19 | Bukti

557 76 7
                                    

Kai menyembunyikan sesuatu. Setidaknya itulah yang Nindya pikirkan sejak mantan kekasihnya meminta bicara empat mata dengan Kukuh setelah pria itu kembali dari TKP. Ia terpaksa keluar ruangan mempersilakan kedua orang itu berbincang. Langkahnya menyusuri lorong rumah sakit menuju kantin. Wajahnya masih murung dan ia cenderung melamun hingga tidak menyadari seseorang berlarian mengejarnya.

"Nindya!"

Perempuan itu tersentak mendengar pangggilan dari jarak dekat. Ia segera menoleh dan kerutan di dahinya bertambah tebal. "Zayn?" herannya. Ia tidak memberi tahu lelaki itu keberadaanya di Larantuka, tetapi kini ia melihat Zayn di hadapannya. "Nona kasih tahu kamu?"

"Iya," jawab Zayn. Ada nada tidak suka dari suaranya yang bercampur ekspresi wajah menahan amarah. "Kamu ngapain, sih, ke sini segala? Kan, kamu udah nggak ada hubungan apa-apa sama Kai."

"Memangnya kenapa? Meskipun kami udah putus, tapi aku berhak bantuin Kai, kan?"
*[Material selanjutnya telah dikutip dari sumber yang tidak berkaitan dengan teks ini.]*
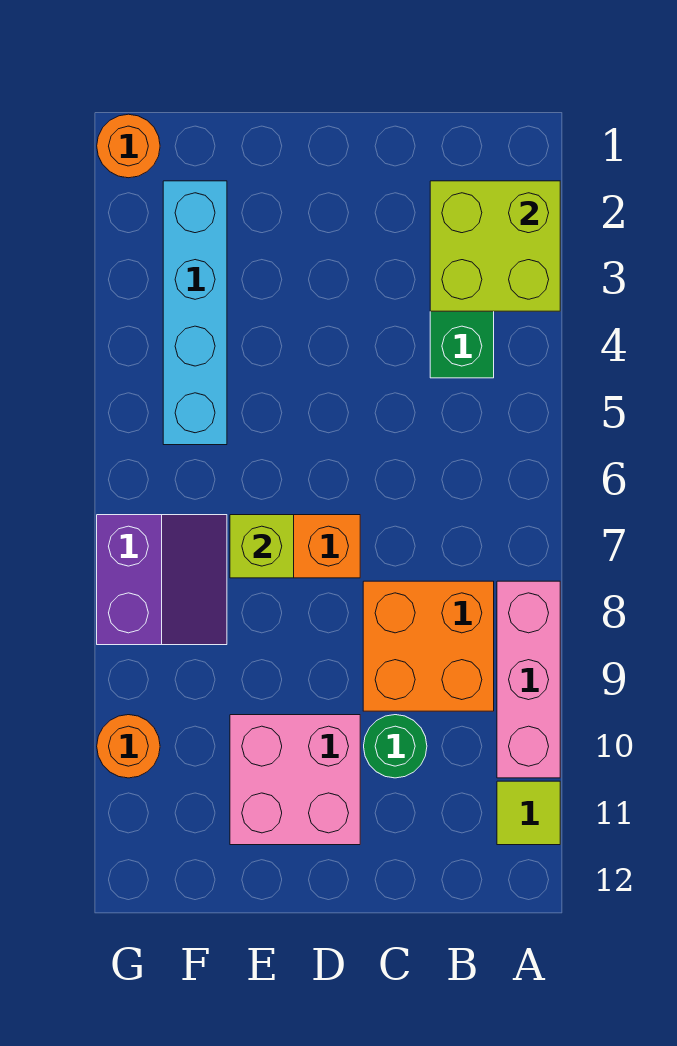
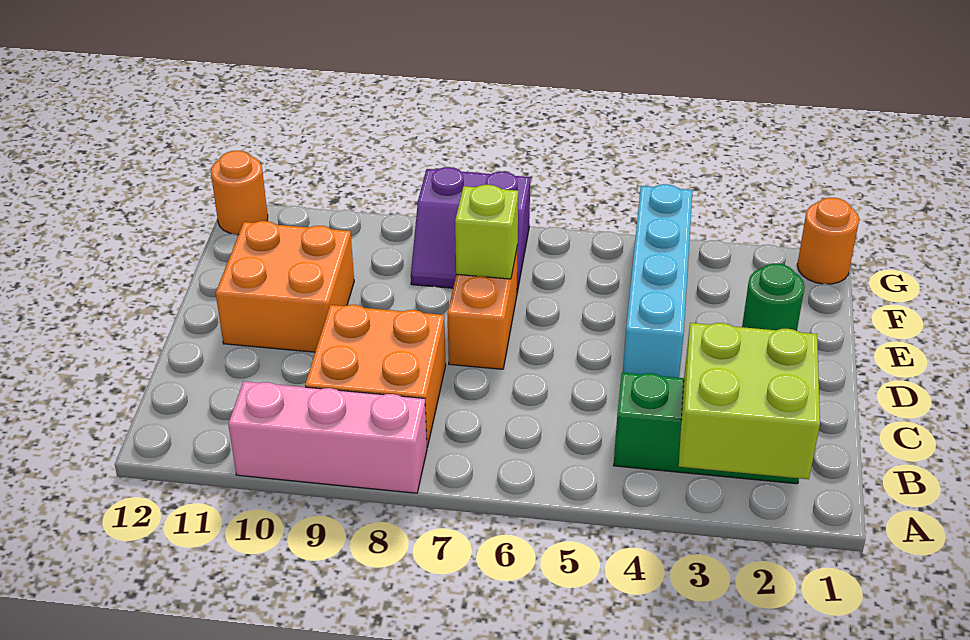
lime tile A11 level 1 -> none
green round brick C10 level 1 -> green round brick E2 level 1
pink brick D10:E11 level 1 -> orange brick D10:E11 level 1
cyan brick F2:F5 level 1 -> cyan brick D4:G4 level 1
orange round brick G10 level 1 -> orange round brick G12 level 1

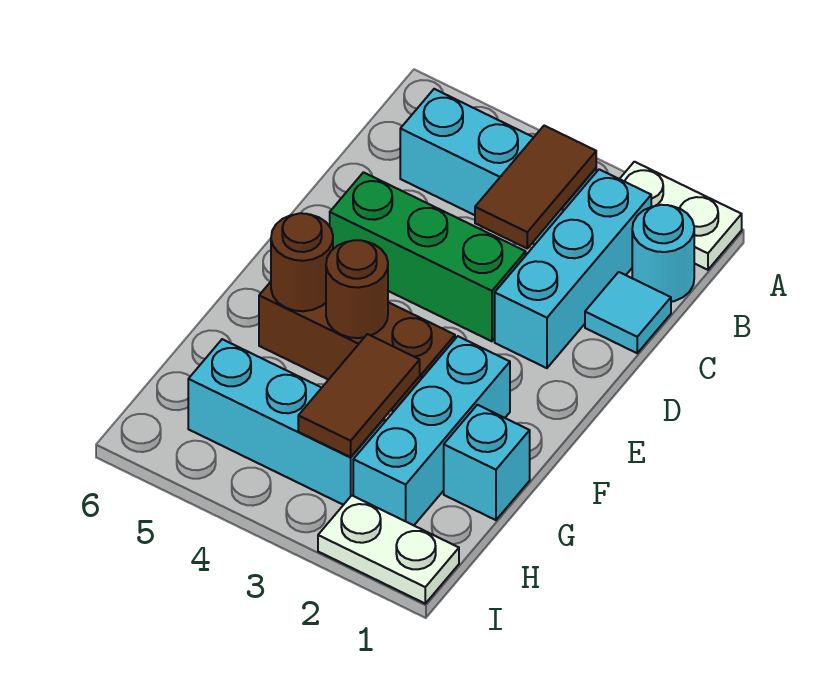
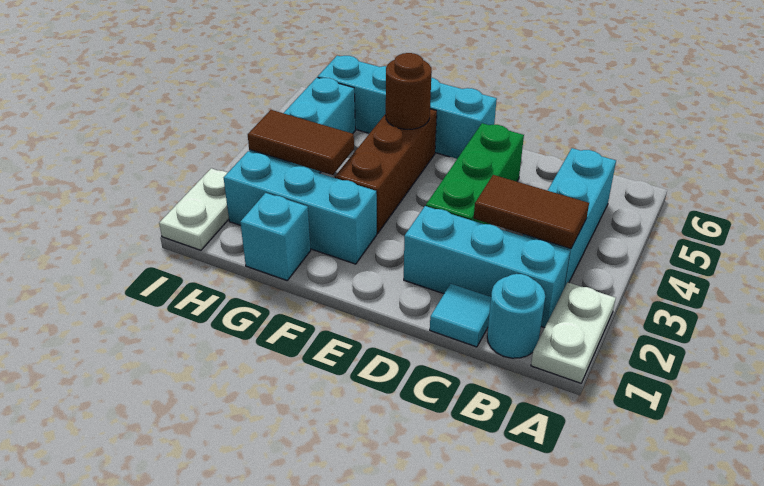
none -> cyan brick E6:H6 level 1
brown round brick F4 level 2 -> none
"Masih ada Daniel atau siapa itu, Nindya! Aku nggak suka lihat kamu jauh-jauh ke sini buat dia. Kamu aja jarang mau aku ajakin ke sini."

Nindya menghela napas pelan. Ia kembali melangkah ke kantin, memesan dua porsi nasi goreng dan es teh, lalu duduk di salah satu meja kosong. Matanya enggan menatap Zayn, jadi ia mengarahkan penglihatannya ke taman di dekatnya. "Anggap aja aku lagi berbuat baik pada orang lain tanpa melihat aku kenal orang itu atau nggak," katanya.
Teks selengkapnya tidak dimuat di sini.